How Sammy Hagar Bonded With Pink Floyd

A chance meeting at a Los Angeles recording studio helped Sammy Hagar and members of Pink Floyd forge a friendship built around fast cars and fine wine.

Hagar was on a short break from his Van Halen duties, working on songs at A&M Studios for what would become his next solo album, 1987’s I Never Said Goodbye. Pink Floyd was in a separate room at A&M, engrossed in sessions for their first post-Roger Waters effort, A Momentary Lapse of Reason.

Even though both camps were busy individually, they made time to socialize. “Nick Mason was there. Every day I’d drive one of my different Ferraris [and] they are Ferrari collectors themselves,” Hagar tells UCR. “So they’d be waiting for me and we’d have long chats about my various cars.”

Next, “David Gilmour and I discussed fine wines,” Hagar adds. “We both had collections.” (He teases a “great Bordeaux story” from their time together.) Rumors circulated that Gilmour subsequently guested on I Never Said Goodbye, but Hagar says that didn’t happen: “He was never asked to play on the record.”

Still, there was some overlap between the two sessions. Pink Floyd was having difficulties capturing the right drum performance for “The Dogs of War,” Hagar shares. “It was a shuffle, and I guess Nick wasn’t playing it right,” he says. “I tried to get [Montrose and Hagar drummer] Denny Carmassi on it.” Vanilla Fudge and Rod Stewart drummer Carmine Appice was ultimately tapped to play the part instead.
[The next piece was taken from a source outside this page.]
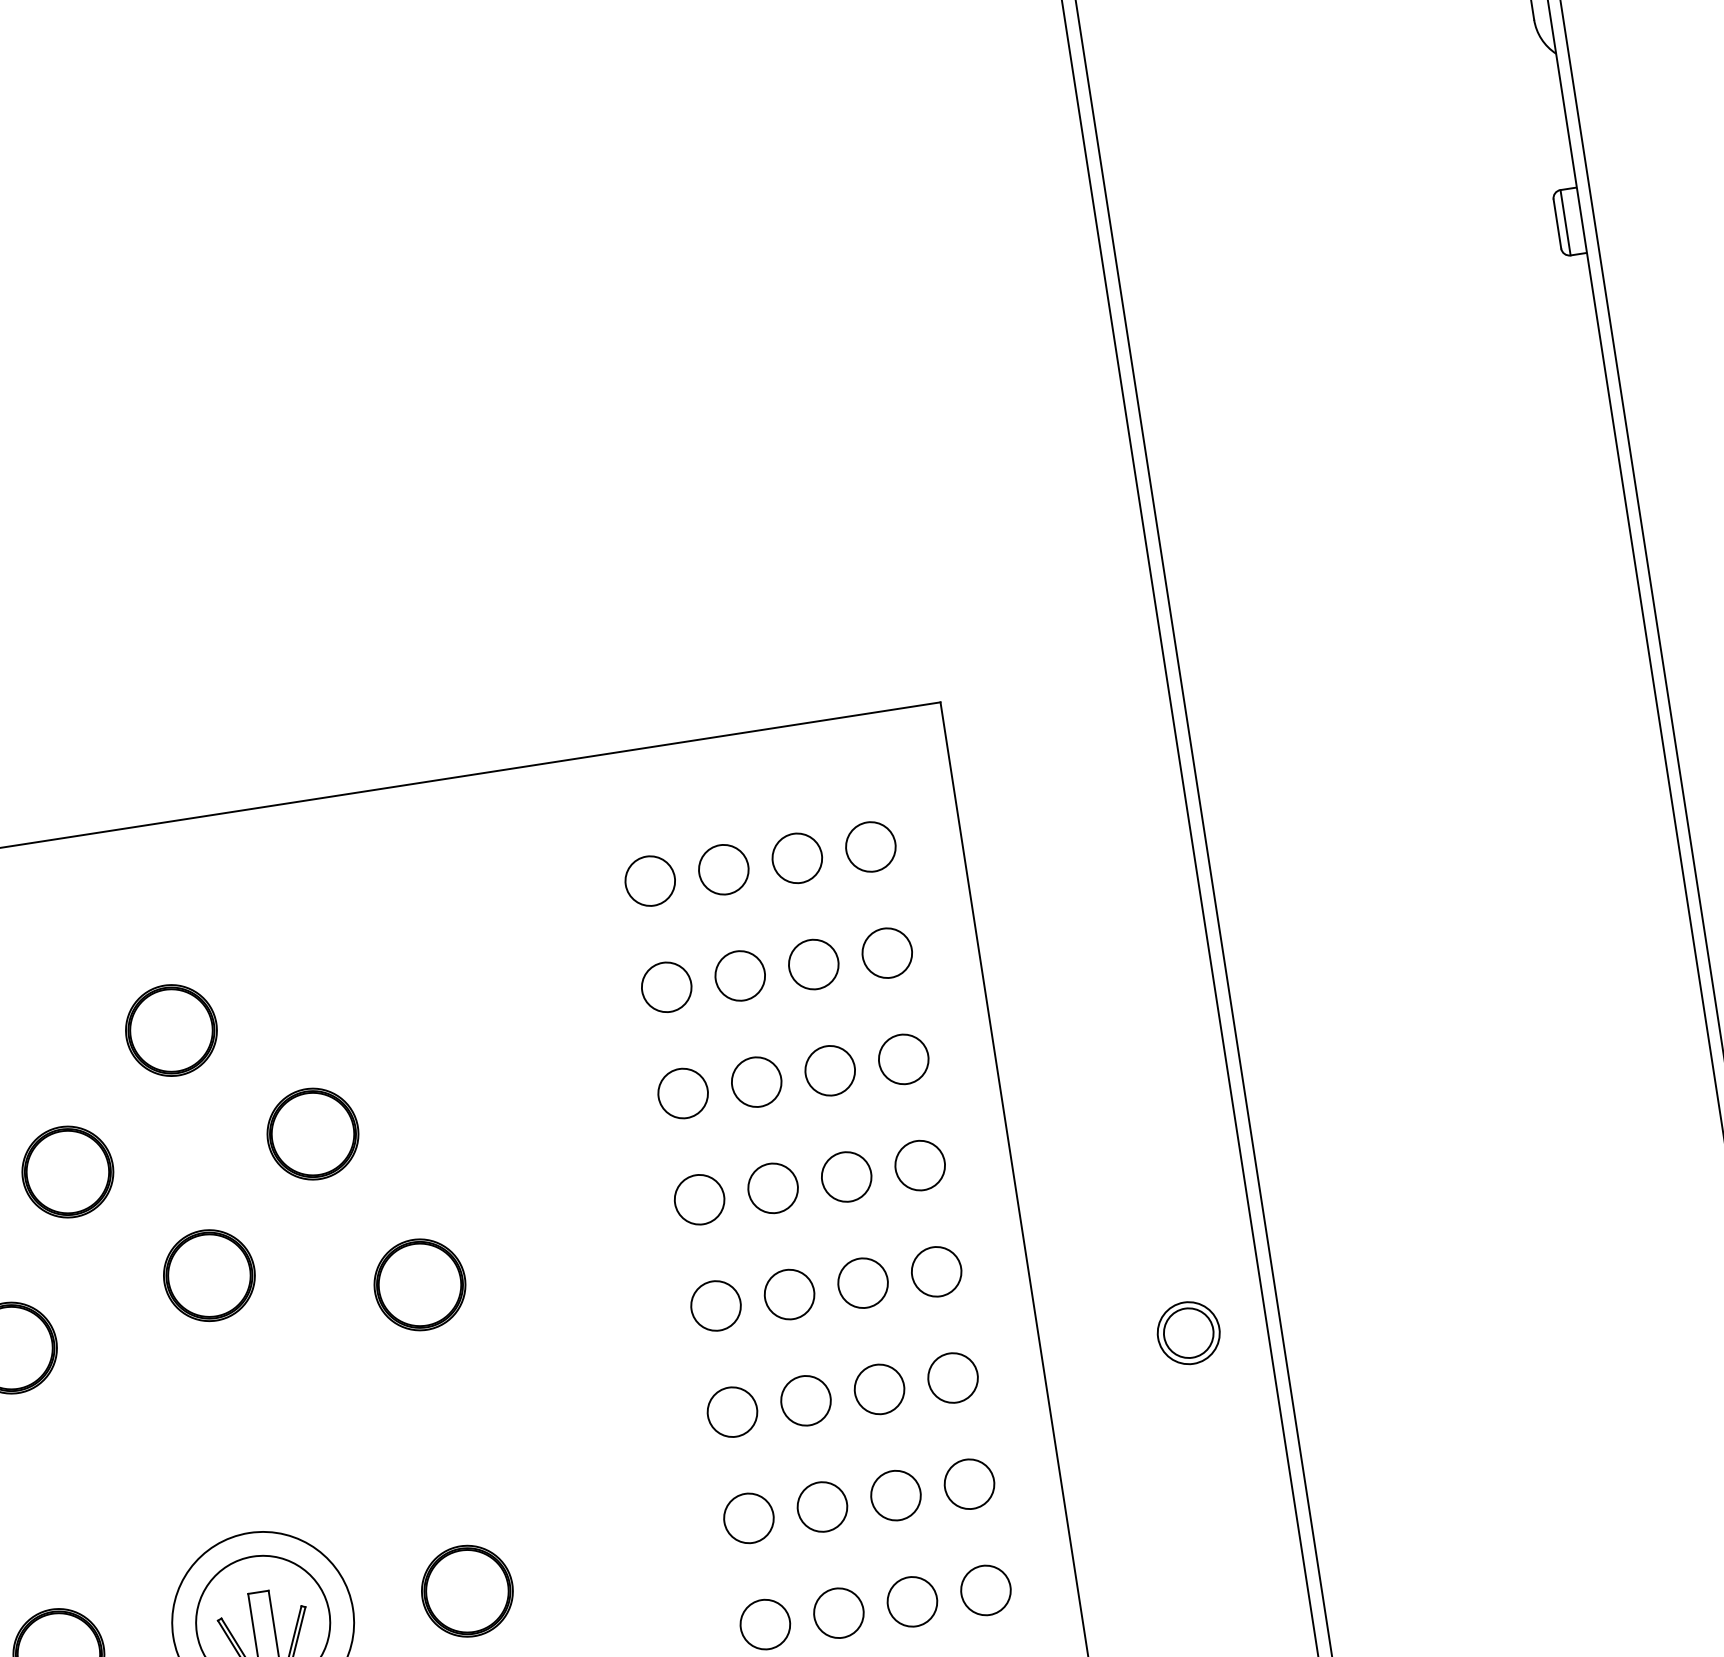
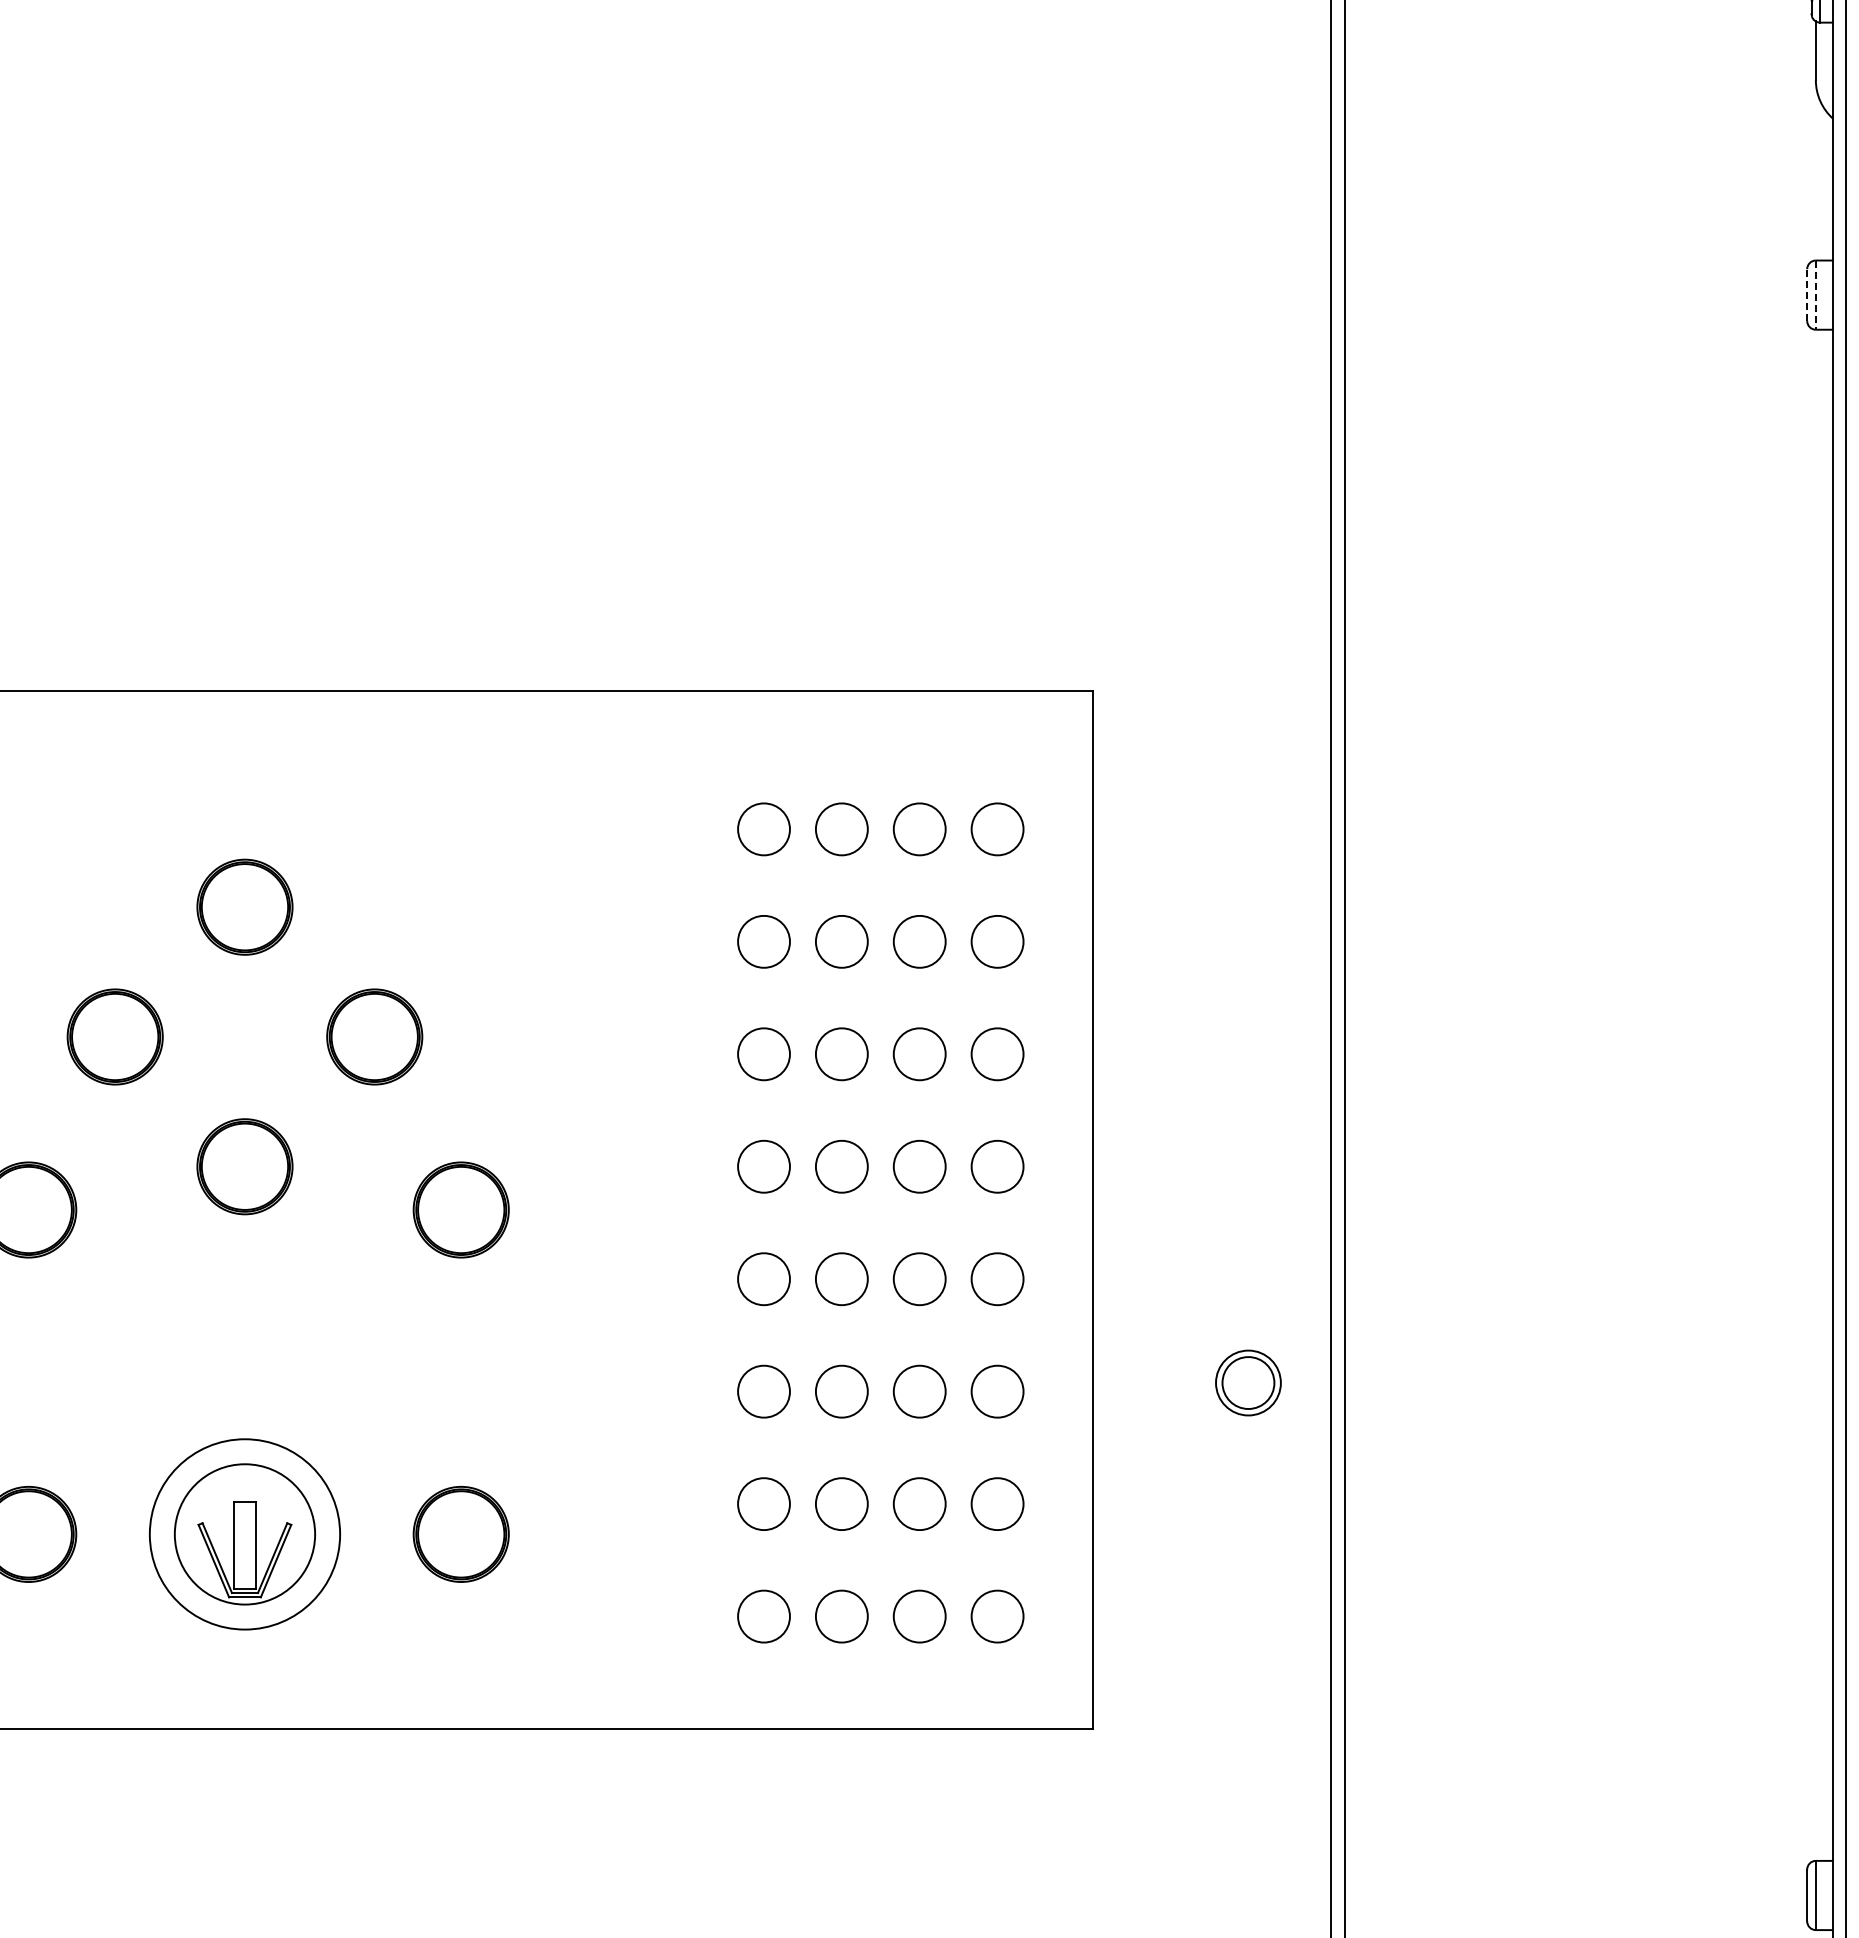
line: (1565, 223) -> (1815, 295), solid -> dashed
line: (1557, 224) -> (1807, 295), solid -> dashed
Listen to Pink Floyd’s ‘The Dogs of War’

Decades later, Hagar remains a diehard fan of Pink Floyd — and he can see how their music impacted his career. “If you listen to my Red album, the song ‘Red,’ it’s got all of these changes. It goes through all of these [moments]. I’m a prog guy. I have a hard time simplifying things,” Hagar explains. “I like to keep going. They say, ‘Well, you don’t need all of those parts,’ and I’m going, ‘Yeah, I do!’

“I’m a Pink Floyd nut,” he concludes. “To me, my favorite band in the world ever has got to be Pink Floyd, and maybe Tool. Two dark, weird-ass bands.”